In the class, for example, Jones took part in a group project where the members had to evaluate a bond portfolio and sell and buy bonds they thought would still be market relevant 12 months later.
“When we were deciding what corporate bonds to buy, I made suggestions of clothing and makeup companies as well as places that I often shop, such as Target and Kohl’s,” Jones said. “The male students did not think of these brands when we were brainstorming. As a woman I am more prone to online shopping, so I know these brands. This helped us brainstorm reliable brands that could possibly offer corporate bonds.”
But lack of confidence prevents many young women from signing up for finance classes at all, especially if they assume the material will be math-heavy, Derderian said. Some also avoid finance because they think it will be more marketing and management-based than relationship oriented, she added.
“If given the opportunity to explore finance, they will see that it is not hard math,” she said. “It is conceptual, but it’s also about building relationships. So I’m trying to right that ship and get that message out.”
Jones said that although finance is numbers-based, it draws on one’s interpersonal skills since it entails working with clients.

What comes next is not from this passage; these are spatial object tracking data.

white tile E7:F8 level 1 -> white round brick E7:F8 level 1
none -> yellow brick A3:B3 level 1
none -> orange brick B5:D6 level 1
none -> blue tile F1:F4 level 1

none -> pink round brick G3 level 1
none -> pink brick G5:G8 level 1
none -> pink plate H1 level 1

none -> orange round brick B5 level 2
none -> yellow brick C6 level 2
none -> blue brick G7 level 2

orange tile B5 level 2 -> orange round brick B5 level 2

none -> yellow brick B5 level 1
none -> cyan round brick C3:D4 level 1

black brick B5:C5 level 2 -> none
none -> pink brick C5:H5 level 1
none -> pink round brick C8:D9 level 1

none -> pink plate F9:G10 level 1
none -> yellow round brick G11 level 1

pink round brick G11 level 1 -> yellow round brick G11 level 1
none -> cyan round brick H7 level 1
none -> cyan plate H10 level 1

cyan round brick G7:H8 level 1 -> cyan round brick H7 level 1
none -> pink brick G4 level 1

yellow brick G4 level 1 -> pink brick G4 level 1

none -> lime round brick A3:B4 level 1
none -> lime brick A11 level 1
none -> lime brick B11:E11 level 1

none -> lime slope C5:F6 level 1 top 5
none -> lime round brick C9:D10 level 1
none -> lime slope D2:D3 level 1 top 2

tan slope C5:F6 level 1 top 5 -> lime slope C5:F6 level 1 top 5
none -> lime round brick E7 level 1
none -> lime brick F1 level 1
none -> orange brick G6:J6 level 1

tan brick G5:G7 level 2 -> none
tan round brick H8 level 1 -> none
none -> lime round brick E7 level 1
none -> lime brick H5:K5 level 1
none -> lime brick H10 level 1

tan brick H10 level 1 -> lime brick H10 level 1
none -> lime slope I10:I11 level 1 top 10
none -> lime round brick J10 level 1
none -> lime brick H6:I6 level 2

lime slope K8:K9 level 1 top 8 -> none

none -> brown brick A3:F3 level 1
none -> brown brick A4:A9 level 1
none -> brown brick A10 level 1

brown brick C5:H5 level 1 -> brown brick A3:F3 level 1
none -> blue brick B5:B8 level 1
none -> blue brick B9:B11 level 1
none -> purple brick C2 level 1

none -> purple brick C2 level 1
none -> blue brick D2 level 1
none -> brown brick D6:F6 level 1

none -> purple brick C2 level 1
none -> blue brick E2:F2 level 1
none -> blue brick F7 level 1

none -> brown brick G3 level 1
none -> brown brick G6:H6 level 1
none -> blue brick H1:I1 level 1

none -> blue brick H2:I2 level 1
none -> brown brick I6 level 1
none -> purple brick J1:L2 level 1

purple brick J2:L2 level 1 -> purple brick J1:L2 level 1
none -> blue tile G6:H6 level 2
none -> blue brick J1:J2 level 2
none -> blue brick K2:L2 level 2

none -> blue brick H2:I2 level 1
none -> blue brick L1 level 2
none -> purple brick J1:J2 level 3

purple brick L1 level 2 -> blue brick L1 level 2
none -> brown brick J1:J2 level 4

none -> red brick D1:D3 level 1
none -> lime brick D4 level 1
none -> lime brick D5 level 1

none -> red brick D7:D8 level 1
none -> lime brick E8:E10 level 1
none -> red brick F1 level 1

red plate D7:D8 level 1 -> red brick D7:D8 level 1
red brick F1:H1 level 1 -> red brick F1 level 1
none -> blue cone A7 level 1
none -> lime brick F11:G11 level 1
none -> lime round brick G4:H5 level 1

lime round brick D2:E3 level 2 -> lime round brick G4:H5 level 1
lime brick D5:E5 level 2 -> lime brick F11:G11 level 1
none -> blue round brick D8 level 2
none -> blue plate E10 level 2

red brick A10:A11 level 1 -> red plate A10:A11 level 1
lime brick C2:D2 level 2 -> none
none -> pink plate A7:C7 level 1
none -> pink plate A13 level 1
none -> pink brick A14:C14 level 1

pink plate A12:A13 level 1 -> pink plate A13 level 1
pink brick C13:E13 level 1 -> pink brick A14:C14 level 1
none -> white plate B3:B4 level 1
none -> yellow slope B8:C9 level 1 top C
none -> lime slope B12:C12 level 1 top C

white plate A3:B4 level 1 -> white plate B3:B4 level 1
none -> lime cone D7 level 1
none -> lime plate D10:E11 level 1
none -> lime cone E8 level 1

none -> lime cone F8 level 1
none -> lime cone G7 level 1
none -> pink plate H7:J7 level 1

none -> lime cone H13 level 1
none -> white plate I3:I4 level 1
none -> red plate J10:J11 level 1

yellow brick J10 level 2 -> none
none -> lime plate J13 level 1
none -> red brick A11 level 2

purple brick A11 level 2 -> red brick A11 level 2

“That’s why I kept going, because I saw that it wasn’t just one side,” she said. “It’s multifaceted. There’s more than one avenue in finance.”
If young women ultimately decide against a career in finance, Derderian would at least like them to leave college financially literate. But some women she’s met have been dissuaded by people in their lives from taking financial literacy courses. As women increasingly head households or live in dual-income households, she said, it’s important that women know how to manage their finances. Not so long ago, women didn’t have that opportunity.
“I remember my mother clearly telling me that in the ’70s she could not get a credit card unless my dad co-signed it, because it was believed, even though she was a nurse, she had a career, she was college educated, that she did not have the financial intelligence and the maturity to manage the responsibility of having a credit card,” Derderian said. “That’s just one generation ago.”